ROANOKE TIMES

                         Roanoke Times
                 Copyright (c) 1995, Landmark Communications, Inc.

DATE: THURSDAY, June 29, 1995                   TAG: 9506290079
SECTION: VIRGINIA                    PAGE: C-1   EDITION: METRO 
SOURCE: LAURENCE HAMMACK STAFF WRITER
DATELINE:                                 LENGTH: Medium


COURT HEARS DRIFTER'S DESCRIPTION OF ROANOKE WOMAN'S SLAYING

DAVID McKEONE TOLD a detective that he liked Virgie Green because she invited him into her home when he had nowhere else to go. This week, he is being tried for murder and robbery in her death.

David McKeone sat hunched over with his head down, tears dripping from the tip of his nose, as he listened Wednesday to his tape-recorded description of how he and a fellow drifter killed a Roanoke woman who had befriended them.

The 28-year-old is charged with murder and robbery in the death of Virgie Green, who was beaten to death in October and dumped in the trunk of a junked car behind her Old Southwest home.

McKeone and Paul D. Thompson are accused of roaming the East Coast last year in what authorities say was a multistate crime spree that left Green and a West Virginia man dead, and a Florida man beaten nearly to death.

At the first day of McKeone's bench trial Wednesday in Roanoke Circuit Court, prosecutors played the tape-recorded statement that he had given to police Detective N.W. Tolrud.

In the interview, McKeone put much of the blame on Thompson - saying the 25-year-old approached Green from behind as she sat cross-legged, playing cards with them the night of Oct. 24, and smashed her in the head with a blunt instrument that "looked like a sledgehammer."

McKeone, who told Tolrud he liked Green because she invited them into her home when they had nowhere else to go, began to cry silently as he listened to his statement played in court.

He requested a recess and was led to a holding cell, his tears leaving a damp spot on the courtroom carpet.

There was no testimony Wednesday that McKeone struck the fatal blow. But prosecutors Joel Branscom and Greg Phillips are holding him responsible, because, they say, he knew of Thompson's plan and then helped steal Green's belongings and put her body into the trunk of a car behind her Woods Avenue home.

Green's body, wrapped in a blanket, was discovered the following week by her daughter. A plastic garbage bag had been pulled over her head. Her truck, car and personal property - including a television, jewelry, guns and cash - had been taken.

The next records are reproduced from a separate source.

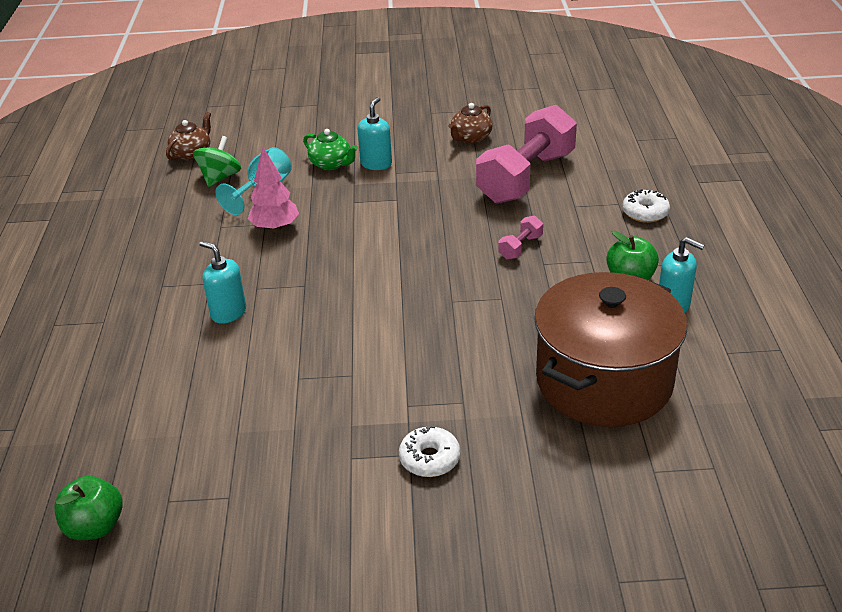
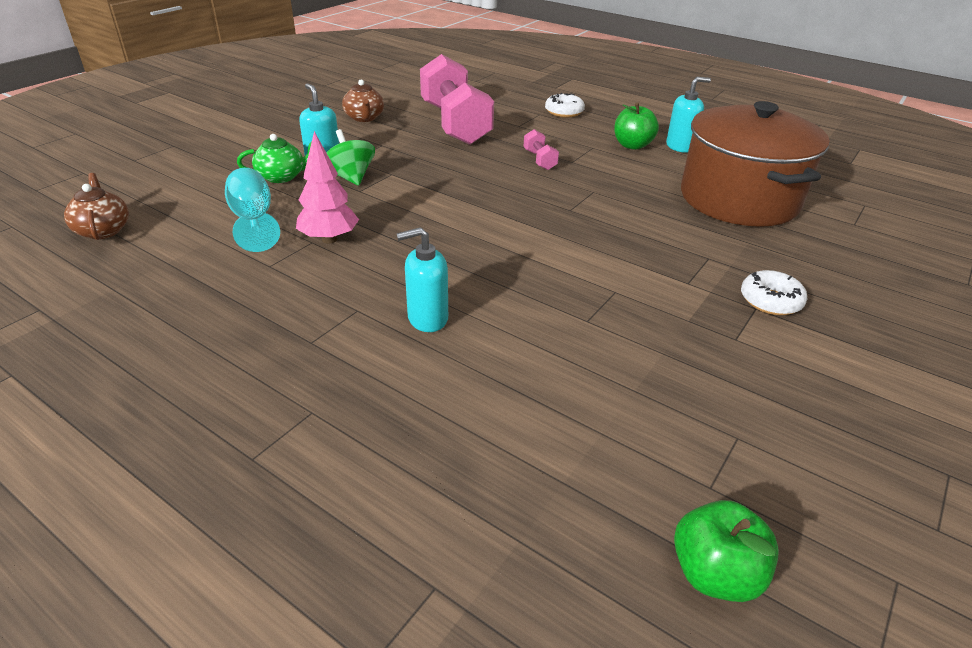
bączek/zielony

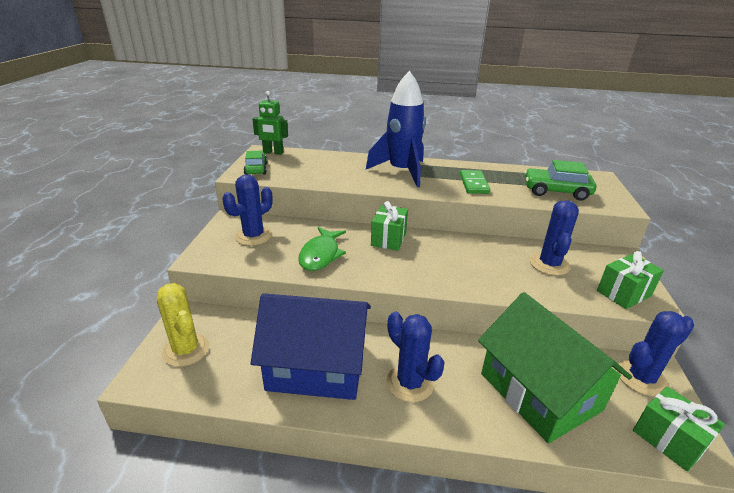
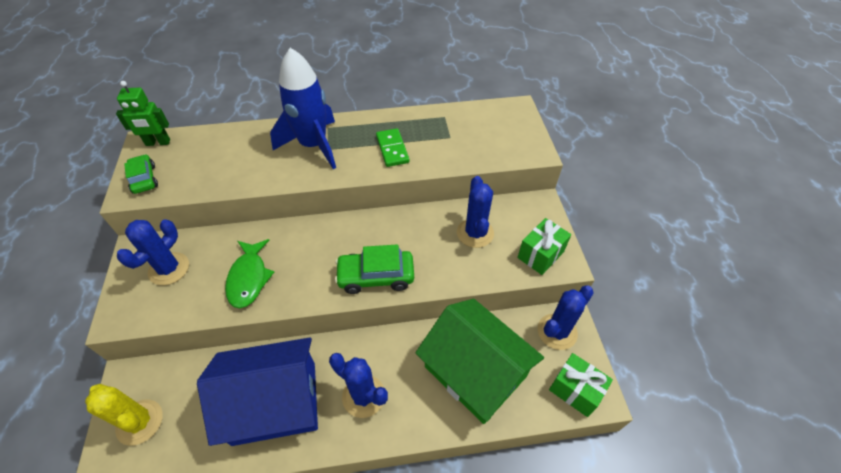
prezent/zielony (1st from left in the first image); samochód/zielony (2nd from left)

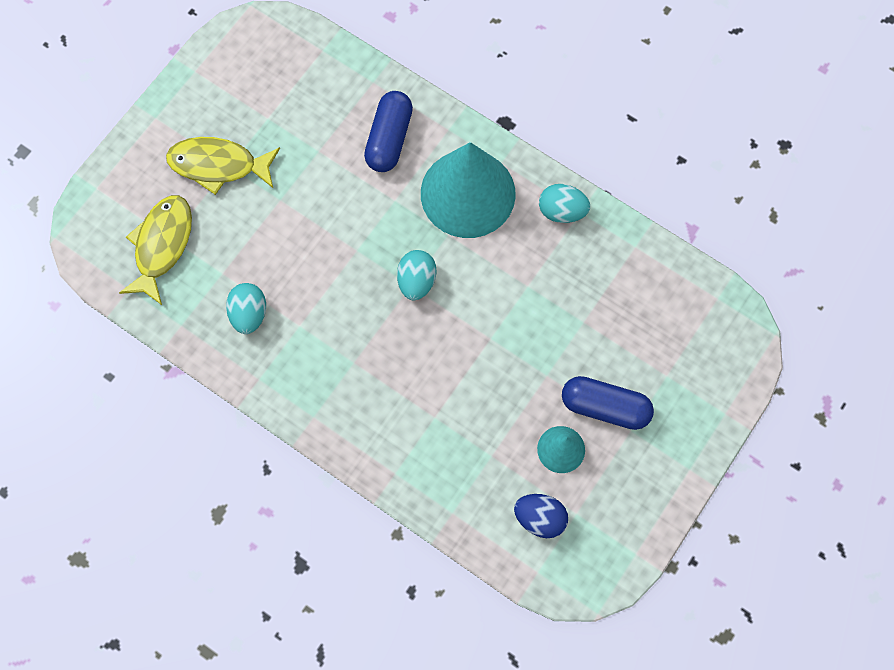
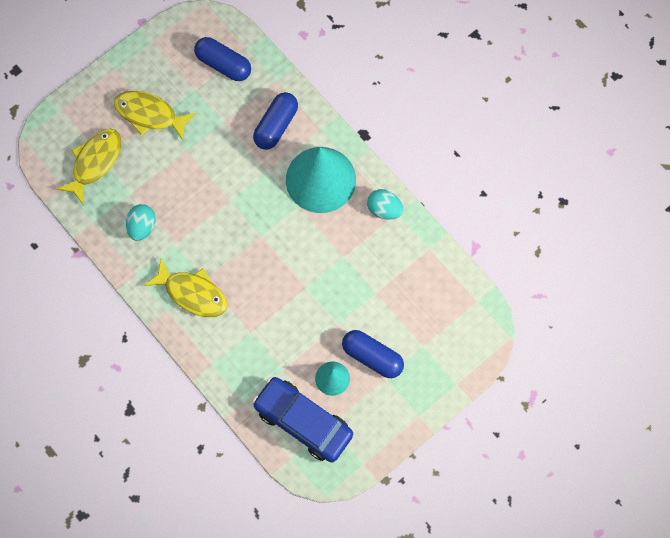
jajko/turkusowy (2nd from left in the first image); samochód/niebieski; ryba/żółty (3rd from left); kapsułka/niebieski (1st from left)

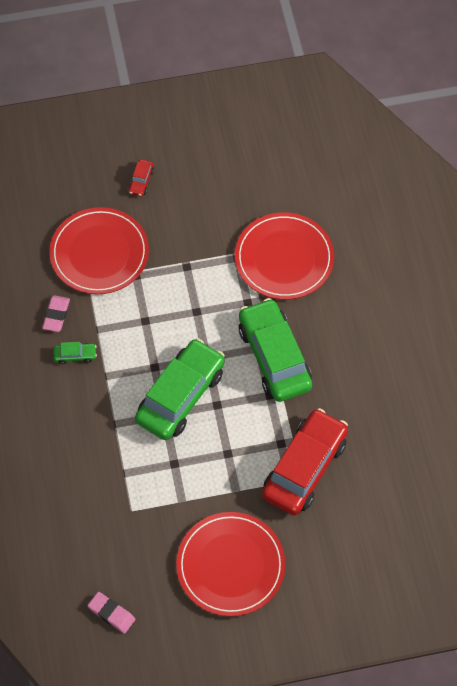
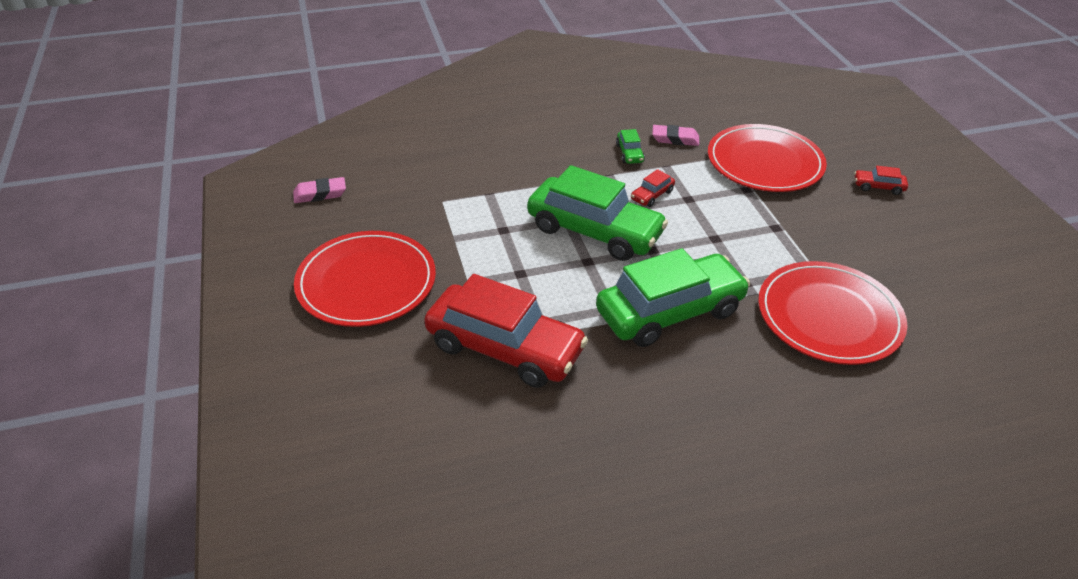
gumka do mazania/różowy (1st from left); samochód/czerwony (2nd from left)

Defense attorney Mary Harkins has subpoenaed Thompson, who is charged with capital murder, to testify when the trial resumes today.

McKeone and Thompson, who authorities say met while serving time in prison, are charged with killing a West Virginia man two months before they came to Roanoke, where they met Green, 44, through a chance encounter with her daughter.

After Green's death, they caught a bus to Florida, where they have since been convicted of attempted murder in the beating of a elderly man several days later.

Police eventually tracked them down in Texas, where they were arrested and returned to Roanoke for trial.